GUCCI: MAGIC LANTERN
The collection: "All the clothes tell a story steeped in wonder phantasmagoria and unorthodoxy," explained Gucci's spring/summer 2017 show note. If you think the Gucci girl and boy can't get anymore eccentric, think again. This season, Alessandro Michele presented a collection that was bigger and bolder — both aesthetically and literally. Signature Gucci floral corsages (looks 27, 38 & 40), headpieces (looks 11, 50 & 57) and the Marmont bag doubled in size, while shoes tripled in height. A beautiful mix of spellbinding sequins, sparkles, shimmer and studs densely decorated skirts and pantsuits (looks 32 & 51), sheer gowns (looks 24 & 31), and not forgetting all those lust-worthy head to toe accessories. This collection also saw another artist collaboration with Californian illustrator, Jayde Fish, who Michele discovered on Instagram. Her sketches inspired by tarot cards were translated onto looks 25 and 73.
The venue: The space at Scalo Farini was covered with over 250,000 mirrored sequins hanging from the ceiling and a carpeted runway featuring the house's web stripe and stars — some called it Gucci's version of a pink disco. This will be the last show at the former railway station. Next season's combined men's and women's show in February will take place at Gucci's new office space, nicknamed the 'Gucci Hub'.
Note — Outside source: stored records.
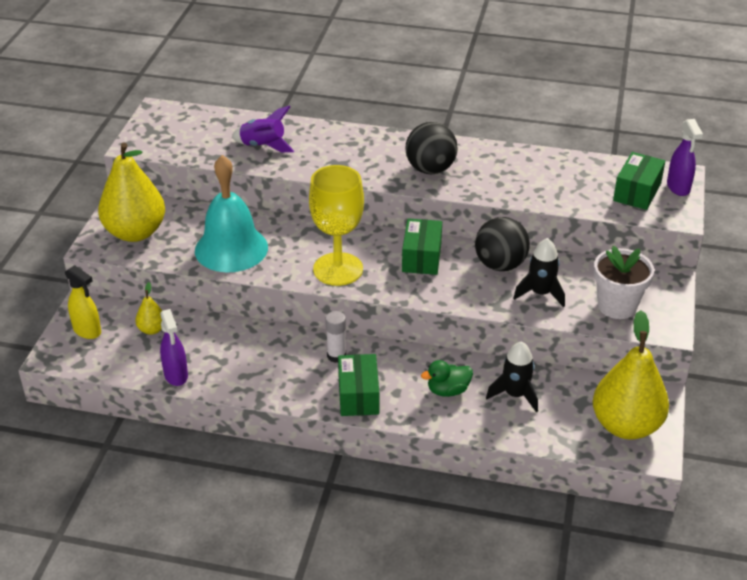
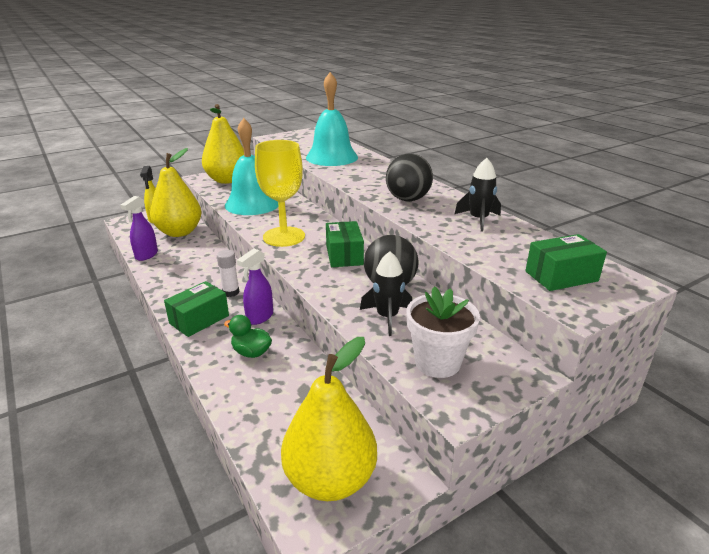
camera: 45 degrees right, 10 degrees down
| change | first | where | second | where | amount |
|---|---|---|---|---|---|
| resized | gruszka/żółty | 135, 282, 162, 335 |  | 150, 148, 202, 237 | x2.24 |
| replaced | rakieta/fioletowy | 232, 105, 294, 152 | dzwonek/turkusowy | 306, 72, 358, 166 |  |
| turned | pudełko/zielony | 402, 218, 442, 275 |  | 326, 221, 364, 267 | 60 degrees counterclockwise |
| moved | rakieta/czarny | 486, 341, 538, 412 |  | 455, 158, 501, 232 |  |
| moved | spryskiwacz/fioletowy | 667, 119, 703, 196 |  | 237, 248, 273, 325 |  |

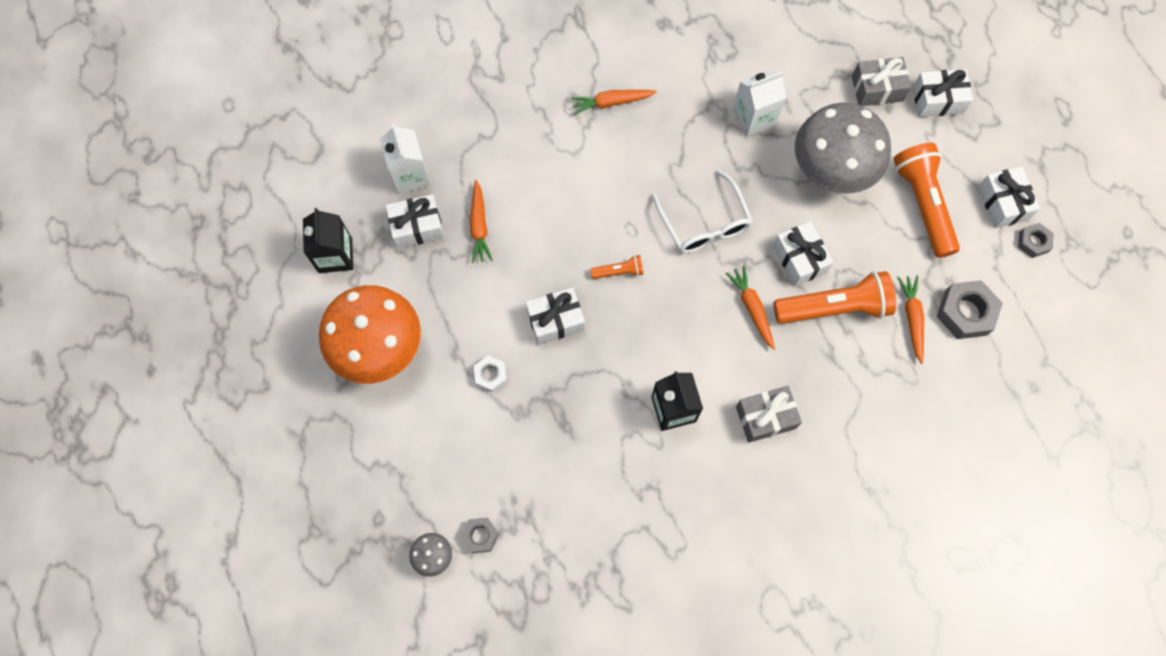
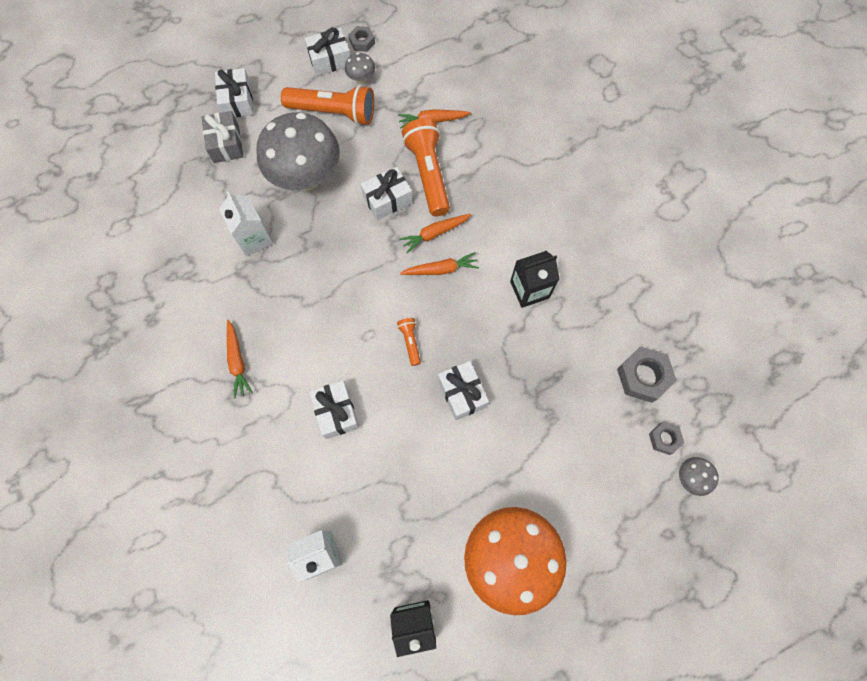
camera: 95 degrees left, 0 degrees up
| change | first | where | second | where | amount |
|---|---|---|---|---|---|
| moved | prezent/biały | 386, 194, 444, 249 |  | 309, 380, 359, 439 |  |
| moved | marchewka/pomarańczowy | 470, 180, 493, 263 |  | 400, 252, 479, 275 |  |
| removed | nakrętka/biały | 474, 356, 507, 393 |  |  |  |
| removed | okulary/biały | 652, 169, 753, 253 |  |  |  |
| removed | prezent/szary | 736, 386, 802, 443 |  |  |  |
| turned | latarka/pomarańczowy | 894, 143, 960, 258 |  | 281, 85, 374, 125 | 150 degrees counterclockwise |
| moved | nakrętka/szary | 937, 280, 1003, 339 |  | 617, 347, 677, 403 |  |
| added |  |  | grzyb/szary | 345, 52, 375, 84 |  |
Buro loves: The spiked shoulder harnesses strapped onto intricately embroidered gowns for that touch of punk attitude (looks 17 & 72), and those gym drawstring bags rendered in metallic brocade (looks 6 & 71).
No. 21: TIERS OF TEXTURE
The collection: An unabashed celebration of femininity that saw designer Alessandro Dell'Acqua offering up a cavalcade of whimsical dresses in a muted palette of black and white, but tiered and layered with various textures — think: Macramé lace, luscious silk, tactile tulle, and interestingly, segments of mesh for a tinge of punk. And whilst all-white dressing continues to be a huge trend (already a predominant theme from last season) we found ourselves gravitating towards the exits with shots of mustard (looks 3, 5 and 7), and the closing procession of artful prints mixed-and-clashed with metallic sequins (looks 31, 35 and 36).
Favourite look: The ethereal allure of look 30 with its gold and silver sequinned skirt, overlayed with tulle further sequinned with shooting stars. #Gorg
Are bum-bags back? Dell'Acqua seems to think so, proferring straps for its small clutches-cum-handbags, and then proceeding to style them as a belt around the waist (looks 9, 15 and 25).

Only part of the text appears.